On January 2, 1985, the Grand Jury issued a subpoena duces tecum to Siméis. The Grand Jury subpoena commands testimony and the production of documents similar to those sought in the previously issued and subsequently withdrawn trial subpoena.6 The Grand Jury subpoena was served on Siméis in open court on January 3, 1985. On January 19, 1985, Payden moved to intervene and quash the Grand Jury subpoena and the court heard oral argument on February 5, 1985. The return date of the Grand Jury subpoena has been adjourned on several occasions pending a decision on the motion.
DISCUSSION
I. Intervention of Donald Payden.
Payden’s motion to intervene is granted. Payden has presented substantial questions regarding his sixth amendment and fifth amendment rights. The threat to these rights presents a sufficient interest in the subject of the subpoena to entitle him to intervene as of right. See In re Katz, 623 F.2d 122, 125 (2d Cir.1980) (fifth amendment right of intervenor threatened when intervenor’s attorney served with subpoena).
II. The Motion to Quash the Grand Jury Subpoena.
Payden seeks to quash the subpoena because it infringes on his right to the effective assistance of counsel provided by the sixth amendment and his fifth amendment right to be free from abuse of grand jury process.
A. Sixth Amendment Rights.
The first step in analyzing this motion is to determine the nature of the alleged sixth amendment infringement. The sixth amendment7 protects a number of aspects regarding the effective assistance of counsel, see, e.g., Geders v. United States, 425 U.S. 80, 96 S.Ct. 1330, 47 L.Ed.2d 592 (1976) (trial court’s order preventing communication between counsel and defendant violated sixth amendment); In re Grand Jury Matters, 751 F.2d 13 (1st Cir.1984) (prosecutors’ actions which prevented defense counsel from adequately preparing for impending trial violated sixth amendment); United States v. Pineda, 692 F.2d 284, 287 (2d Cir.1982) (ordinarily government’s deliberate use of informer to elicit incriminatory statements from the defendant after the indictment violates the sixth amendment), and not all of them are implicated here. There are three possible areas of infringement in this case: the mere disclosure of the fee arrangement itself; the effect of responding to the subpoena on the ability of counsel to prepare for trial; and the effect of counsel testifying and the result of being forced to withdraw as trial counsel in this case.
[846]*8461. Disclosure of the information.
The first area of possible infringement stems from the disclosure of the fee information.
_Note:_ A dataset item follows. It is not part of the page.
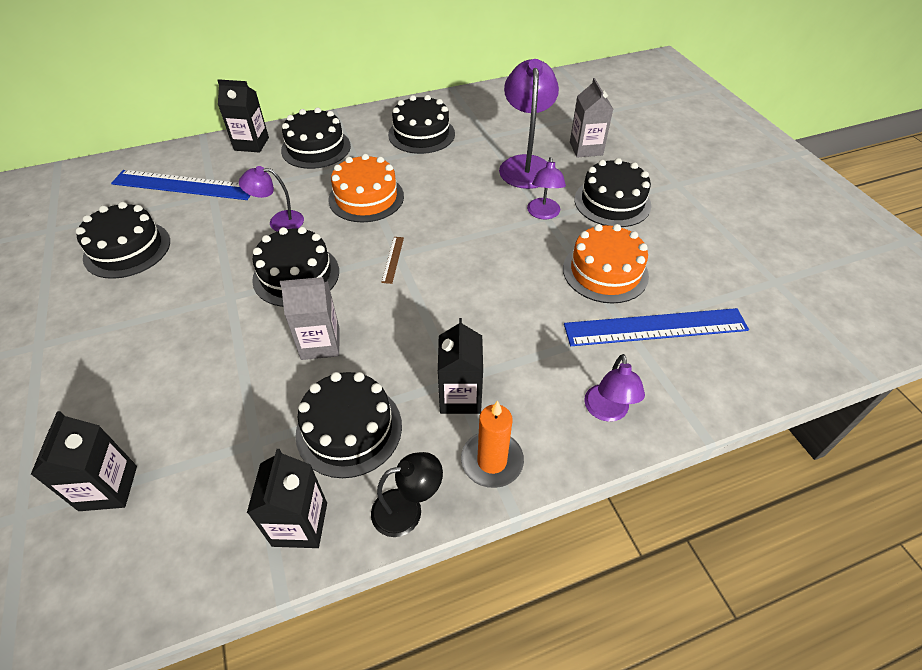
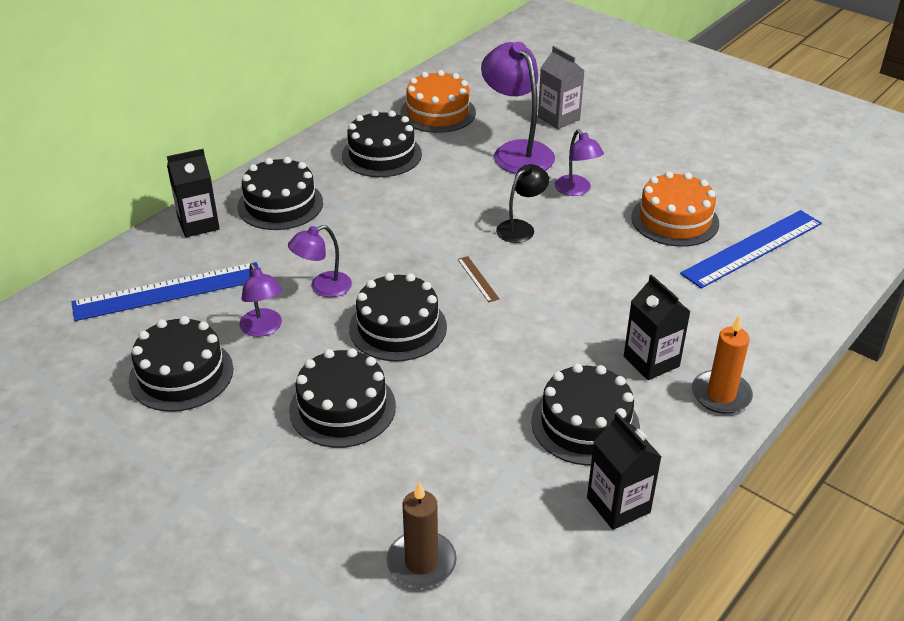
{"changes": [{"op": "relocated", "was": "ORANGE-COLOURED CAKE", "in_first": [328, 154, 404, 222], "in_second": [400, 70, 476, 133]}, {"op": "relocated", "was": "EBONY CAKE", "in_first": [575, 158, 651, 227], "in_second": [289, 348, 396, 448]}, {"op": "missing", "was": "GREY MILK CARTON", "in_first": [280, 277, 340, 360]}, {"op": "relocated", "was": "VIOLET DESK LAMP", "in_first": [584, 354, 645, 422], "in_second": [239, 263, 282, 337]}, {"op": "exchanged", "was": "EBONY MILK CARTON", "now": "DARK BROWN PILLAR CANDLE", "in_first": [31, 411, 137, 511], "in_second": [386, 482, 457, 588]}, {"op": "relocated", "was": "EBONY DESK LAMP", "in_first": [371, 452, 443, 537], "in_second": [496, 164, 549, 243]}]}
The fee information will supply the government with additional evidence of “substantial income,” an element of the 848 count. Payden contends that the mere disclosure of the fee information, which may incriminate him, infringes his sixth amendment right. He contends that requiring Siméis to disclose this information will chill Payden’s relationship of trust and confidence with Siméis. This argument is unpersuasive. The mere disclosure by defense counsel of information that is adverse to the defendant does not affect counsel’s ability to represent the defendant effectively as required by the sixth amendment. United States v. Wilson, 571 F.Supp. 1417, 1422 (S.D.N.Y.1983) (not an infringement of sixth amendment unless legal strategy would be disclosed); see In re Grand Jury Witness (Waxman), 695 F.2d 359, 363 (9th Cir.1982) (per curiam); In re Grand Jury Proc., Des Moines, Iowa, 568 F.2d 555, 558 (8th Cir.1977), cert. denied, 435 U.S. 999, 98 S.Ct. 1656, 56 L.Ed.2d 90 (1978); United States v. Wolfson, 558 F.2d 59, 65-66 (2d Cir.1977); see also In re January 1976 Grand Jury (Gensen), 534 F.2d 719, 731 (7th Cir.1976) (where client makes his attorney a witness to the crime by giving him money, the client may not invoke the sixth amendment to bar the attorney’s testimony at trial).
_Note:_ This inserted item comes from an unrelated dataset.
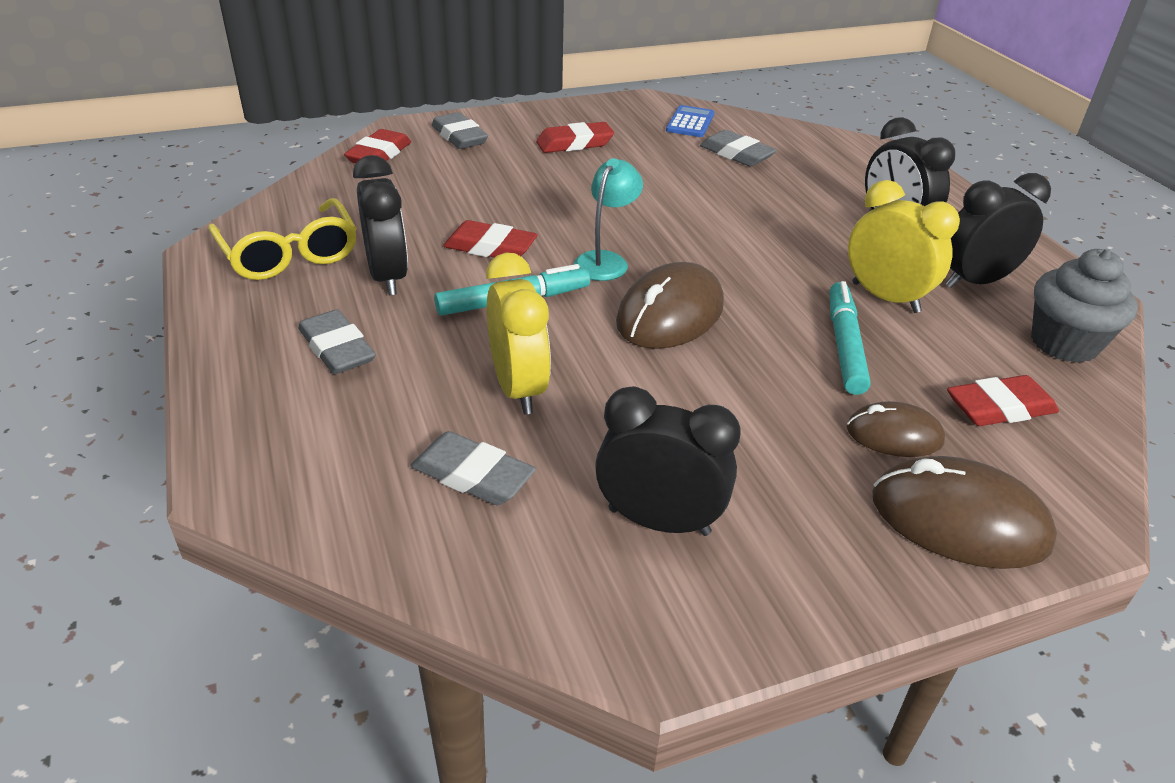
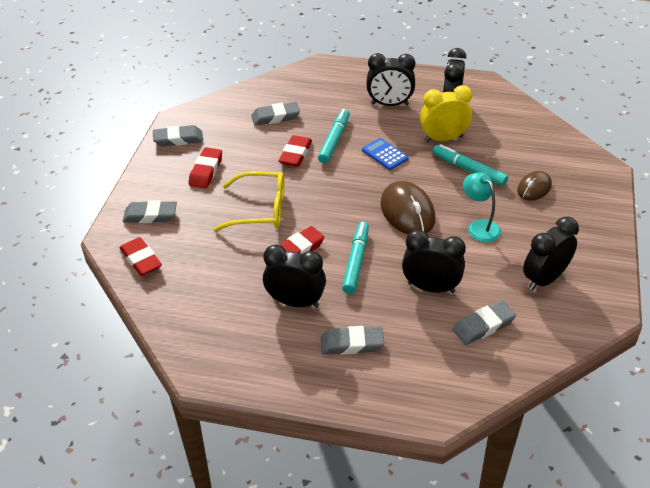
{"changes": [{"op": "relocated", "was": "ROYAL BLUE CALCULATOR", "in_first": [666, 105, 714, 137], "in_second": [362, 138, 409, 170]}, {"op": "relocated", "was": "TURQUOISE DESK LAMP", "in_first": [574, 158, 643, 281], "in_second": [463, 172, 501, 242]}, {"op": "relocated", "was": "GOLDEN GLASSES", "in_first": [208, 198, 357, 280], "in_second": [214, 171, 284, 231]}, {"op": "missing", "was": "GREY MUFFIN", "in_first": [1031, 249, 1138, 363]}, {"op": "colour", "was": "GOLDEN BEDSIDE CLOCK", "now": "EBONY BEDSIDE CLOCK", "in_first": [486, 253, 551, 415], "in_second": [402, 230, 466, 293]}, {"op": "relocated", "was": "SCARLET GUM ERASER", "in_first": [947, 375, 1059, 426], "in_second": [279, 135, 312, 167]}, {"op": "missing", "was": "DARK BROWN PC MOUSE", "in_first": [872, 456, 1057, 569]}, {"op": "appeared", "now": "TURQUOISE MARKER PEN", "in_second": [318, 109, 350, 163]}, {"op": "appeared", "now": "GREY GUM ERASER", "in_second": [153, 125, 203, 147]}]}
The sixth amendment protects two types of information from disclosure: privileged information and information that relates to the preparation of a defense. Thus, the sixth amendment provides broader protection than the attorney-client privilege. See generally Allis, Limitations on Prosecutorial Discovery of the Defense Case in Federal Courts: The Shield of Confidentiality, 50 S.Cal.L.Rev. 461, 507-10 (1977) (discussion of cases involving sixth amendment infringement based on “piercing of the shield of confidentiality which surrounds the preparations of the defense camp” which were not interferences with attorney-client privilege). The disclosure of fee information by an attorney is not protected by the attorney-client privilege in this circuit. In re Shargel, 742 F.2d 61, 62 (2d Cir.1984); see also In re Witnesses Before Special March 1980 Grand Jury, 729 F.2d 489, 492 (7th Cir.1984) (government entitled to fee information from former attorneys pursuant to its investigation of continuing criminal enterprises); United States v. Sherman, 627 F.2d 189, 190-92 (9th Cir.1980) (privilege does not prevent disclosure of fees for use in “net worth” theory of computing tax liability).8 Some courts apply a more expansive interpretation of the attorney-client privilege-based on the ‘“incrimination rationale,’ which focuses upon whether the materials sought may be used as evidence against the client.” In re Shargel, supra, 742 F.2d at 62 & n. 2. Thus, the first question is whether information which would be privileged under the “incrimination rationale” but not protected under this circuit’s interpretation of attorney-client privilege is protected by the sixth amendment.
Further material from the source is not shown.